API streaming Claude mengirim peristiwa tool use saat dibuat, tetapi argumen pemanggilan alat tiba dalam fragmen. Membangun parser streaming untuk pemanggilan alat memerlukan buffering stream argumen dan hanya memicu eksekusi alat setelah peristiwa stop_reason: 'tool_use' tiba.
// Claude tool definition with precise schema
const tools = [
{
name: "log_workout_set",
description:
"Records a single completed exercise set to the user's workout log. " +
"Call this ONCE per set, not once per exercise. " +
"Use the exact exercise name from our library, e.g. 'Barbell Back Squat'.",
input_schema: {
type: "object",
properties: {
exercise_name: {
type: "string",
description: "Exercise name from library, e.g. 'Barbell Bench Press', 'Cable Row'",
},
reps: { type: "integer", minimum: 1, maximum: 100 },
weight_kg: { type: "number", minimum: 0, maximum: 1000 },
set_type: {
type: "string",
enum: ["working", "warmup", "dropset", "failure"],
description: "Type of set — default 'working' if not specified",
},
},
required: ["exercise_name", "reps"],
},
},
{
name: "done",
description: "Call when you have finished all requested actions.",
input_schema: {
type: "object",
properties: {
summary: { type: "string", description: "Brief summary of what was accomplished" },
},
required: ["summary"],
},
},
]
// Handle tool call errors gracefully
async function executeTool(name: string, args: Record<string, unknown>) {
try {
const result = await toolHandlers[name](args)
return { type: "tool_result", content: JSON.stringify(result), is_error: false }
} catch (error) {
return {
type: "tool_result",
content: JSON.stringify({
error: String(error),
suggestion: "Try using a different exercise name or check the arguments",
}),
is_error: true,
}
}
}Definisi alat berkontribusi pada jumlah token input Anda.

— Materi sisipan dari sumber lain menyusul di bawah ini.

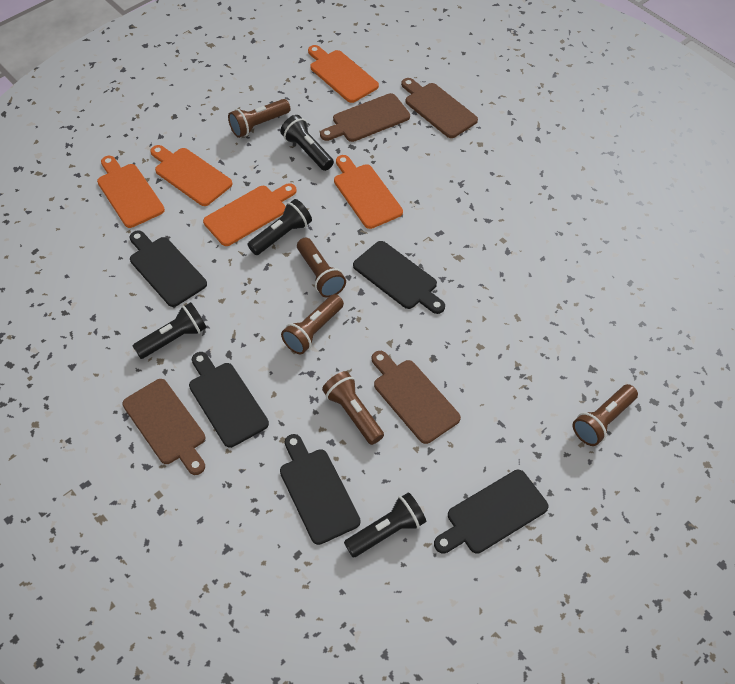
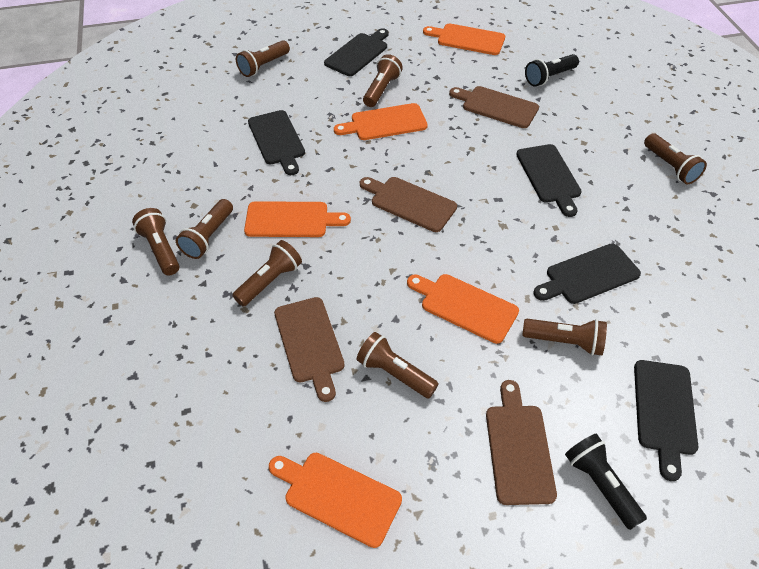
black flashlight: 4 -> 2
brown flashlight: 5 -> 8

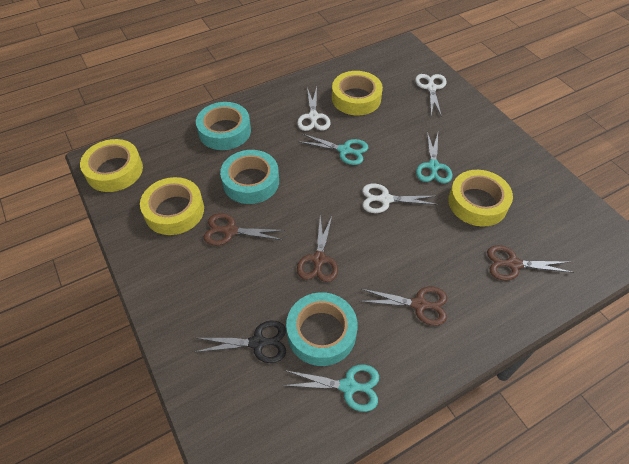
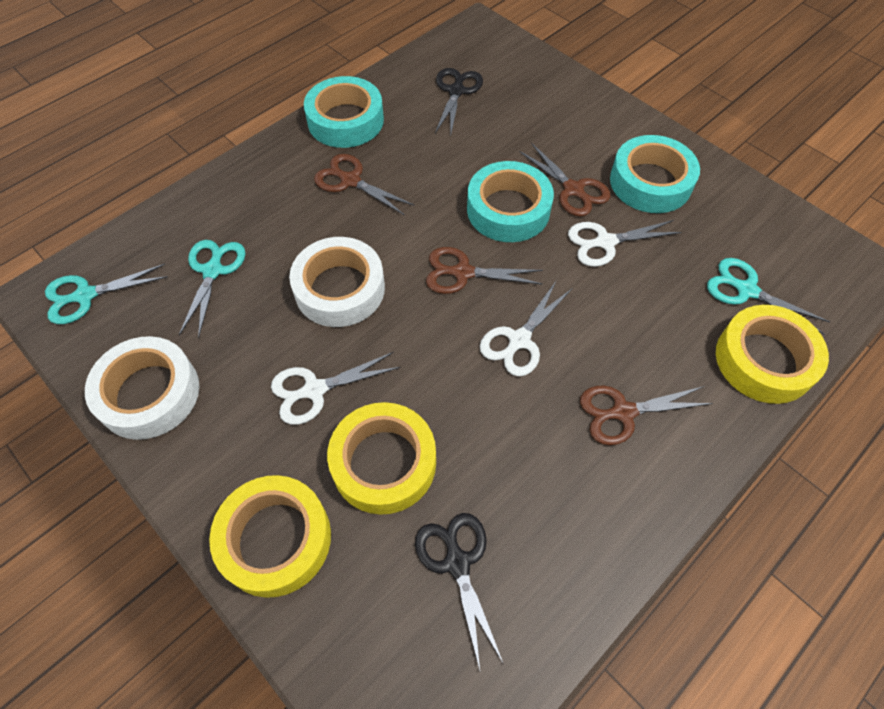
black scissors: 1 -> 2
white tape: 0 -> 2
yellow tape: 4 -> 3

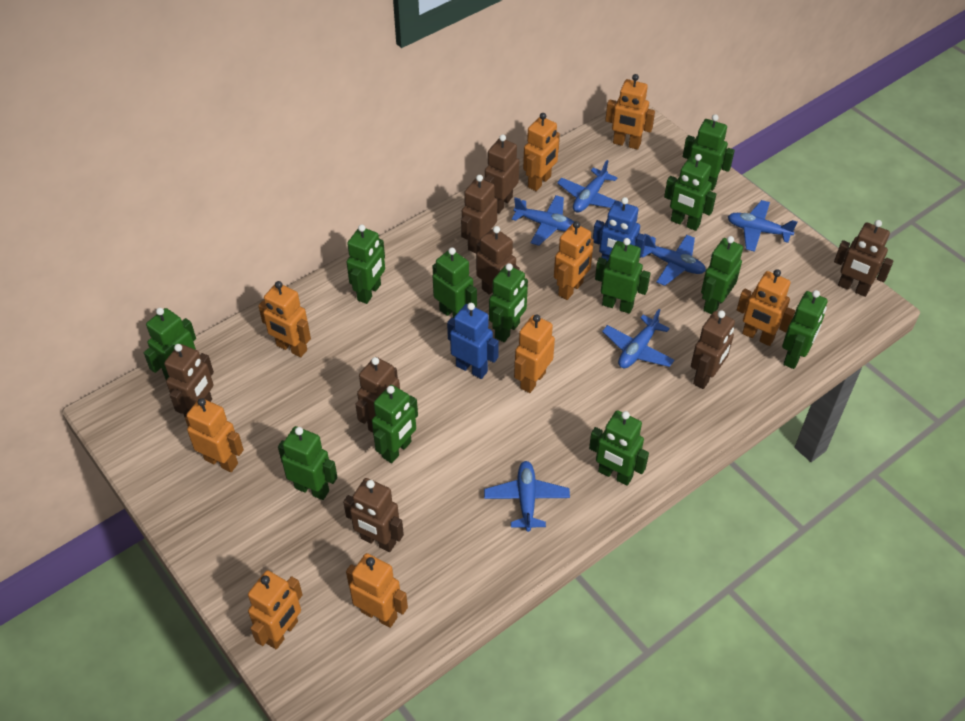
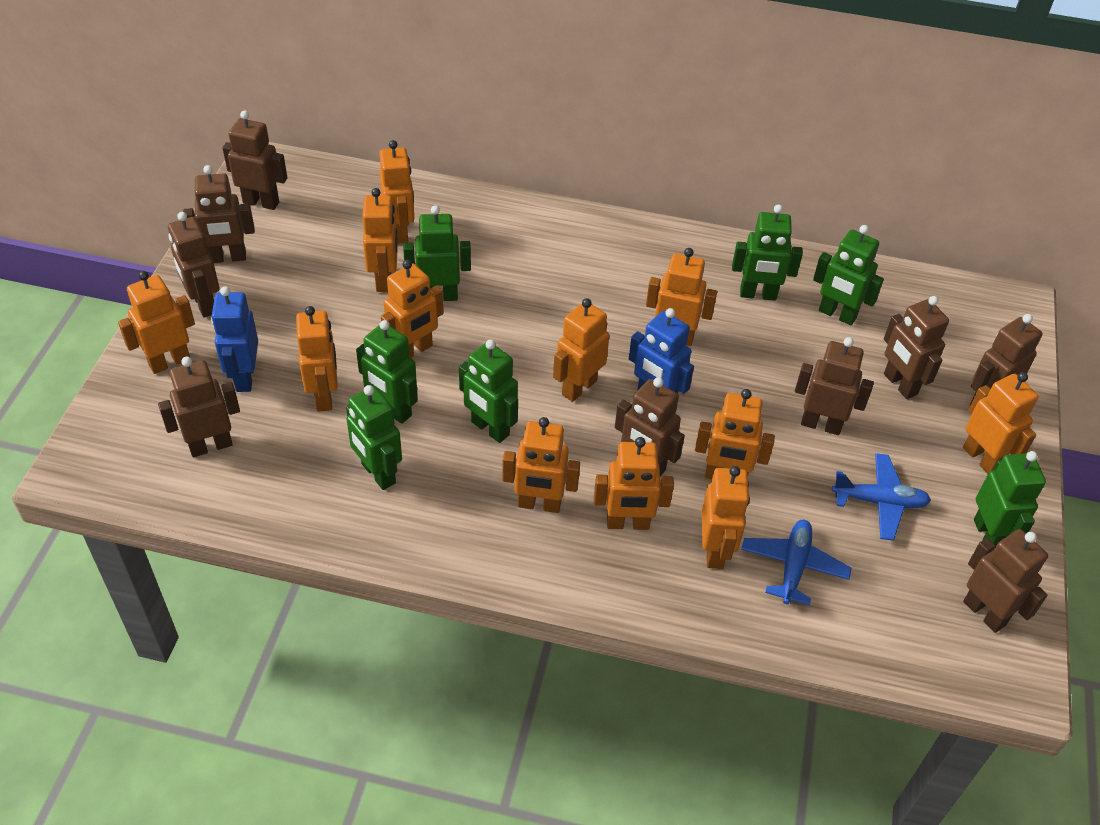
blue plane: 6 -> 2
brown robot: 8 -> 9
green robot: 12 -> 7
orange robot: 9 -> 12

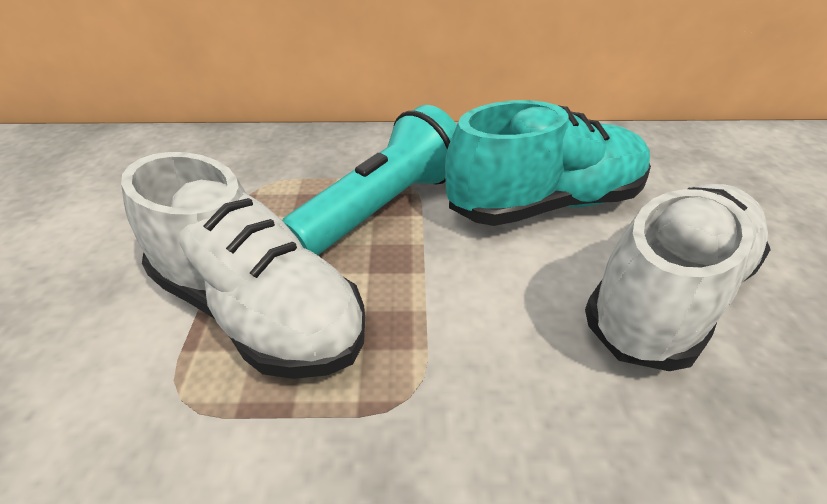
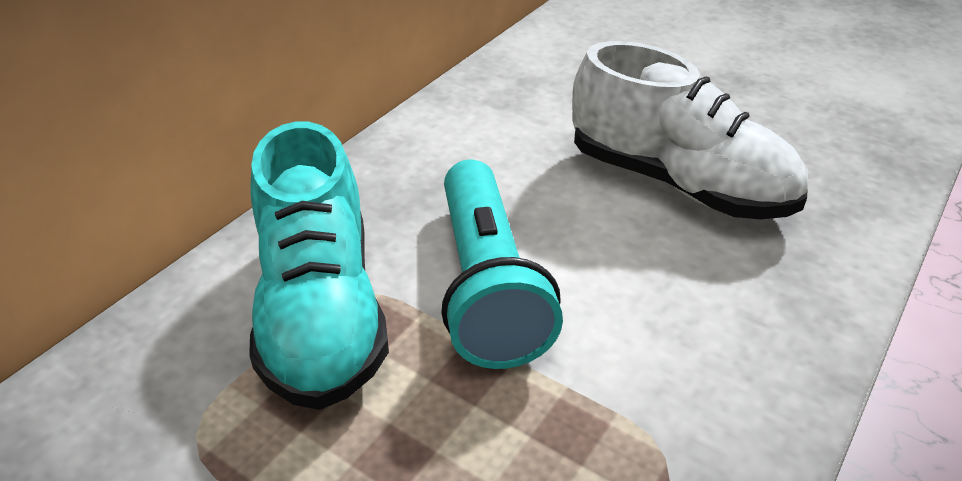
white shoe: 2 -> 1

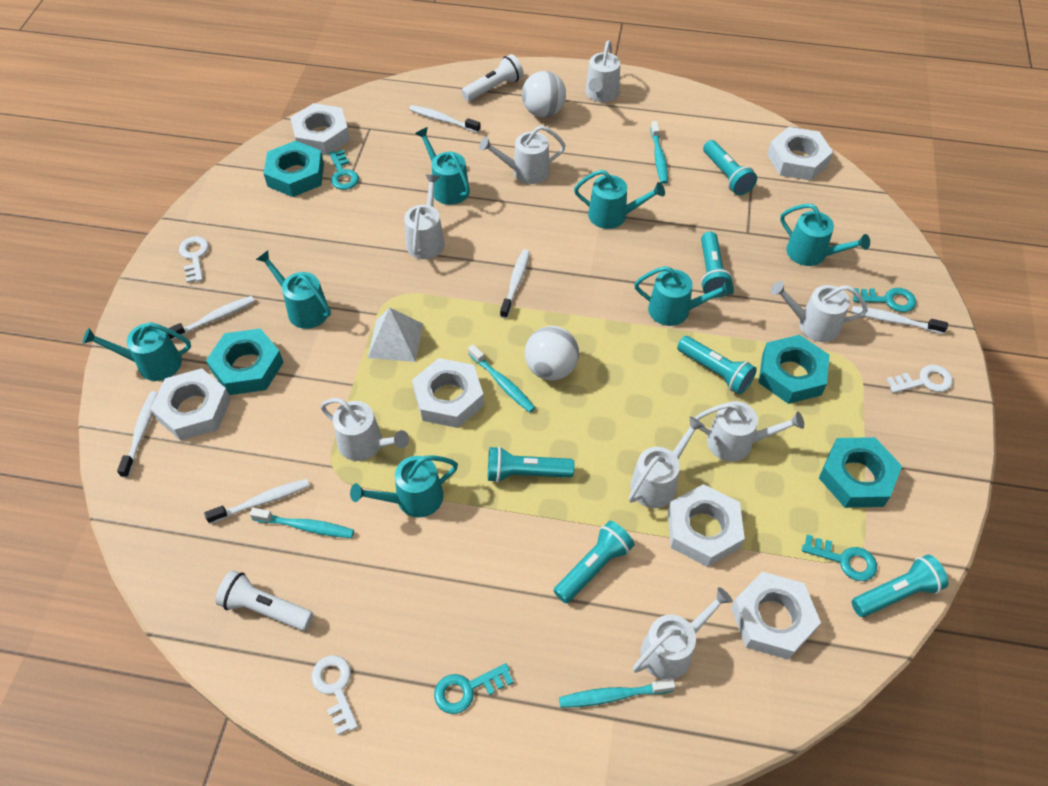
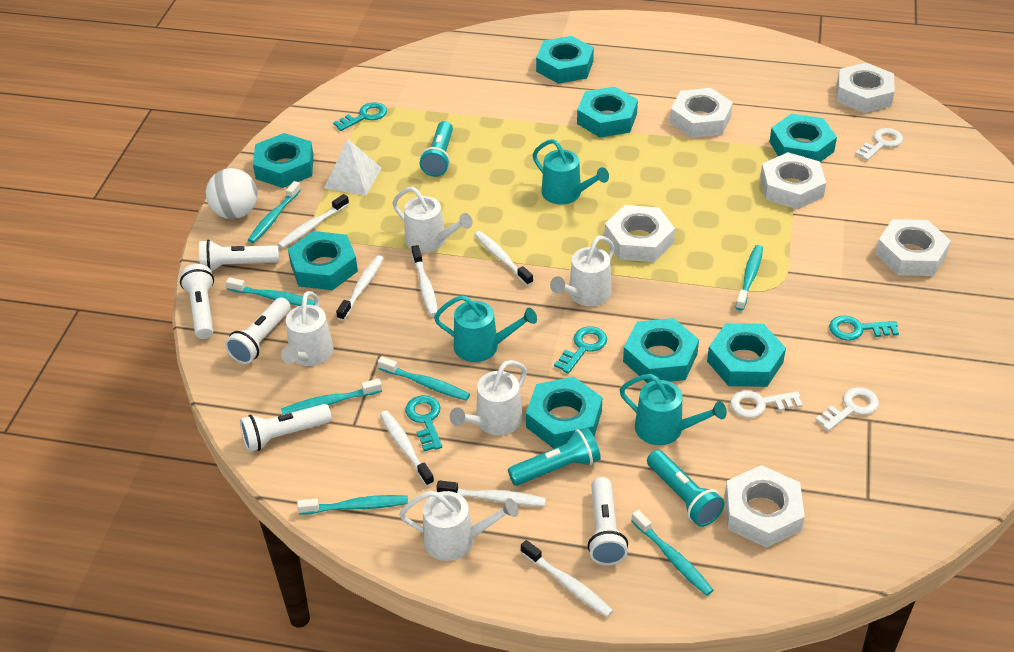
turquoise flashlight: 6 -> 3
turquoise nut: 4 -> 8
turquoise toothbrush: 4 -> 7
turquoise watering can: 7 -> 3
white ball: 2 -> 1
white flashlight: 2 -> 5
white toothbrush: 6 -> 7
white watering can: 8 -> 5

Alat tipikal dengan schema dan deskripsi rinci biaya 100-300 token per definisi alat. Saya mengimplementasikan pemilih alat yang sadar konteks yang mengurangi 60% overhead alat.
Claude terkadang mengembalikan beberapa pemanggilan alat dalam satu respons. Jika implementasi alat Anda memiliki efek samping atau membaca dari state bersama, eksekusi paralel dapat menyebabkan race condition. Saya belajar hal ini dengan cara yang sulit ketika dua panggilan log_workout paralel membuat catatan latihan duplikat.
Menguji aplikasi LLM yang bergantung pada pemanggilan alat memerlukan pendekatan berbeda dari pengujian unit tradisional. Saya menggunakan strategi pengujian dua lapisan: mock test yang menstub LLM, dan integration test yang menggunakan panggilan LLM nyata terhadap set percakapan uji.
Setelah enam bulan tool use Claude di produksi: tingkat keberhasilan pemanggilan alat 94,2% pada percobaan pertama, 98,8% setelah satu retry. Rata-rata token per definisi alat: 180. Rata-rata pemanggilan alat per sesi pengguna: 4,3. Mode kegagalan paling umum: model memanggil alat dengan argumen yang secara semantik salah.